I’ve tested a fair number of heaters for our Fire Pits & Patio Heaters coverage, and this one sits in a specific category that deserves honest treatment: beautiful, genuinely functional, but with tradeoffs that matter depending on how you use your outdoor space. Let me be direct about what this heater does well, what it doesn’t, and whether it belongs on your patio.
Quick Verdict
The Hiland HLDS01-WGTHG is a statement piece that also works. At around $180 to $210 depending on timing and retailer, it’s priced reasonably for what you get. The pyramid flame column is genuinely beautiful at night, the built-in wheels make repositioning a one-person job, and CSA certification means you’re not rolling the dice on safety. The quartz glass tube is fragile, and if you have a regular dinner-party crowd seated around a table expecting even heat distribution, a mushroom-style overhead heater will serve them better. But if the question is which heater will make your back patio look like something worth sitting on, the Hiland wins that argument with ease.
Bottom line. Buy it for the visual impact and the ambiance. Accept that it throws heat in a column pattern. Budget roughly $40 to $60 for a replacement glass tube, because at some point you’ll want a spare.
Key Specs
- BTU output. 40,000 BTU propane
- Fuel. Standard 20 lb propane tank (fits inside the base, concealed)

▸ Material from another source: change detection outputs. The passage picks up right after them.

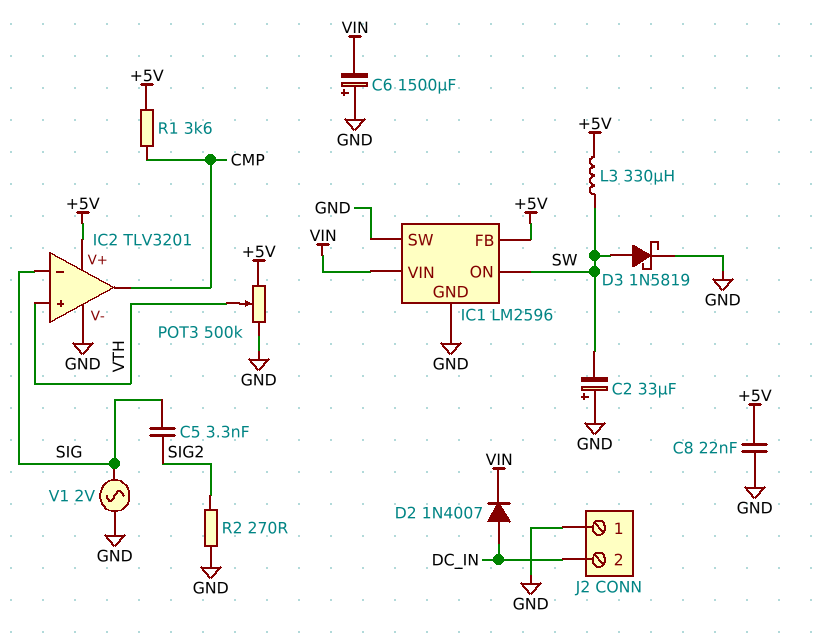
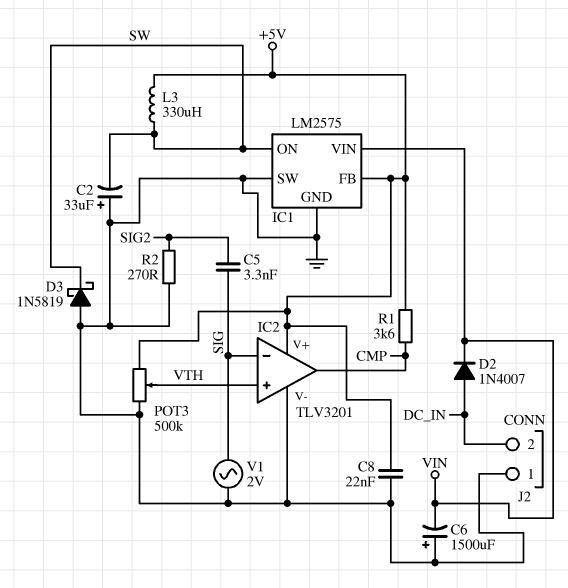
D3: schottky 1N5819 (A SW, K GND) -> schottky 1N5819 (A GND, K SW)
IC1: LM2596 -> LM2575

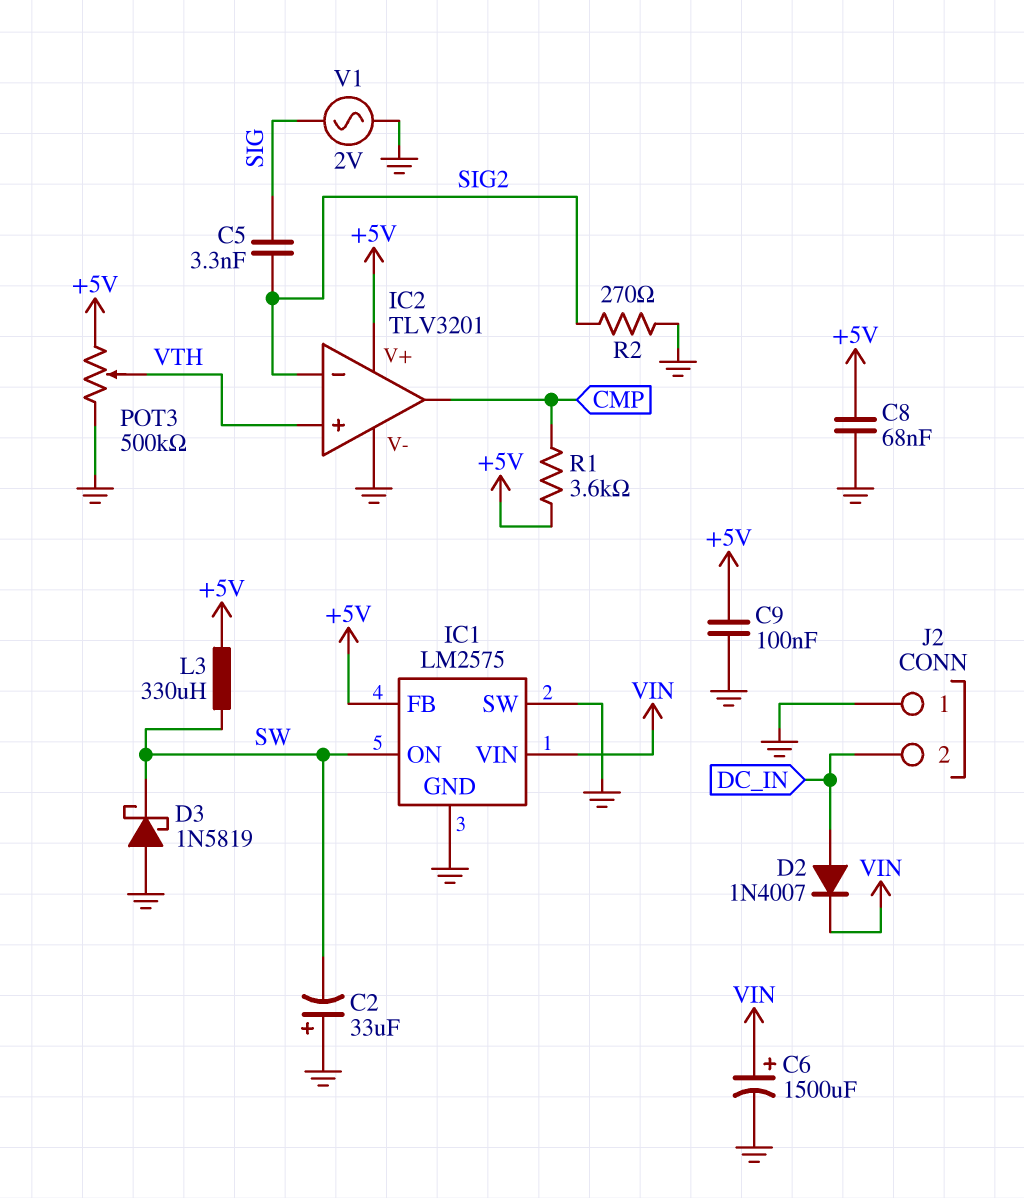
C6: 1500uF (plus GND, minus VIN) -> 1500uF (plus VIN, minus GND)
C8: 22nF (+5V, GND) -> 68nF (+5V, GND)
C9: none -> 100nF (+5V, GND)
IC2 pin in-: SIG -> SIG2

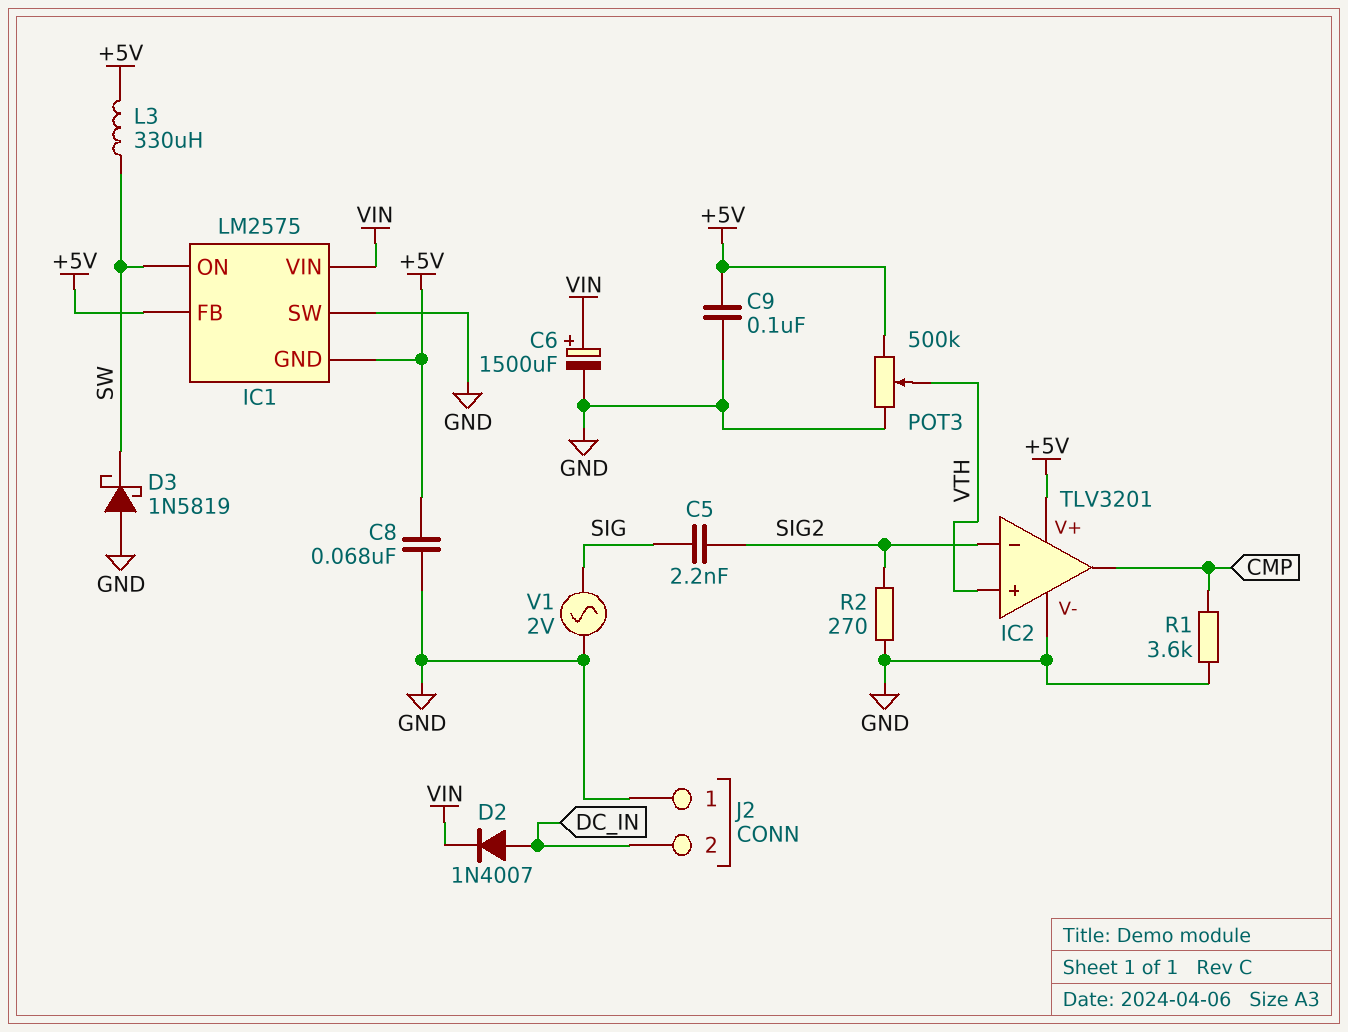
C2: 33uF (plus GND, minus SW) -> none
C5: 3.3nF (SIG, SIG2) -> 2.2nF (SIG, SIG2)
IC1 pin GND: GND -> +5V
R1: 3.6k (+5V, CMP) -> 3.6k (CMP, GND)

- Heat radius. Approximately 10 to 12 feet diameter at moderate settings
- Height. Around 87 inches fully assembled
- Ignition. Push-button piezo
- Safety features. Tip-over shutoff, pilot outage protection, CSA certified
- Mobility. Wheels built into base
- Finish. Hammered bronze
- Weight. Approximately 37 lbs without tank
The 20 lb propane tank concealed inside the base is a design win. Other freestanding heaters in this price range leave the tank exposed or require a separate cover. If you’ve ever tripped over a propane cylinder at someone else’s party, you understand why this matters.
Assembly
Out of the box, the Hiland arrives in a single box with the glass tube packed separately and heavily padded. Reasonable call on their part — the tube is the most vulnerable part and the one that would be most aggravating to damage before the first use. Assembly takes about 30 to 40 minutes working alone. The instructions are clear, the hardware is labeled, and the pole sections stack and connect without ambiguity. The main awkwardness is threading the gas line through the pole sections before you close them up, which requires reading the instructions in order rather than just winging it as most of us do. If you miss that step you’re partially disassembling the heater.
The hammered bronze finish looks better in person than in product photographs, which is not something I say often. It has real weight and texture to it, not the thin spray-paint-over-aluminum look of cheaper heaters. It didn’t show any scuffing during assembly, which surprised me given how often metal pieces rub against each other during setup.
Performance and Testing
Heat Output
Forty thousand BTUs from a freestanding propane heater is standard. The Briggs & Stratton crowd will tell you BTU numbers are marketing and they’re not entirely wrong, but 40,000 is the sweet spot for outdoor use in anything below about 50 degrees Fahrenheit without wind. I ran this heater through several evenings in the mid-40s and found it kept a roughly 10-foot radius comfortable for standing guests. Seated guests at a table placed directly in front of it got good warmth on their faces and upper bodies. Their feet were another matter.
That’s a column-heater limitation, not a Hiland failure specifically. Compare it to a mushroom-style unit like the AmazonBasics Outdoor Patio Heater or the Dyna-Glo 48,000 BTU model, which distribute heat downward from an overhead reflector. If you’re running a dinner party with six people seated around a 60-inch table, a mushroom heater warms the group more evenly. The Hiland warms the space more dramatically.
Ignition and Controls
Push-button piezo ignition worked reliably in my testing, though like every piezo system I’ve used, cold temperatures below freezing made it slightly harder to catch. Three or four presses rather than one. The flame height adjusts with a knob that turns smoothly, and the pilot outage protection kicked in correctly each time I tested it by blocking the burner briefly. (I tested this deliberately, which I realize sounds excessive, but CSA certification only tells you the design is approved, not that the specific unit in the box works.)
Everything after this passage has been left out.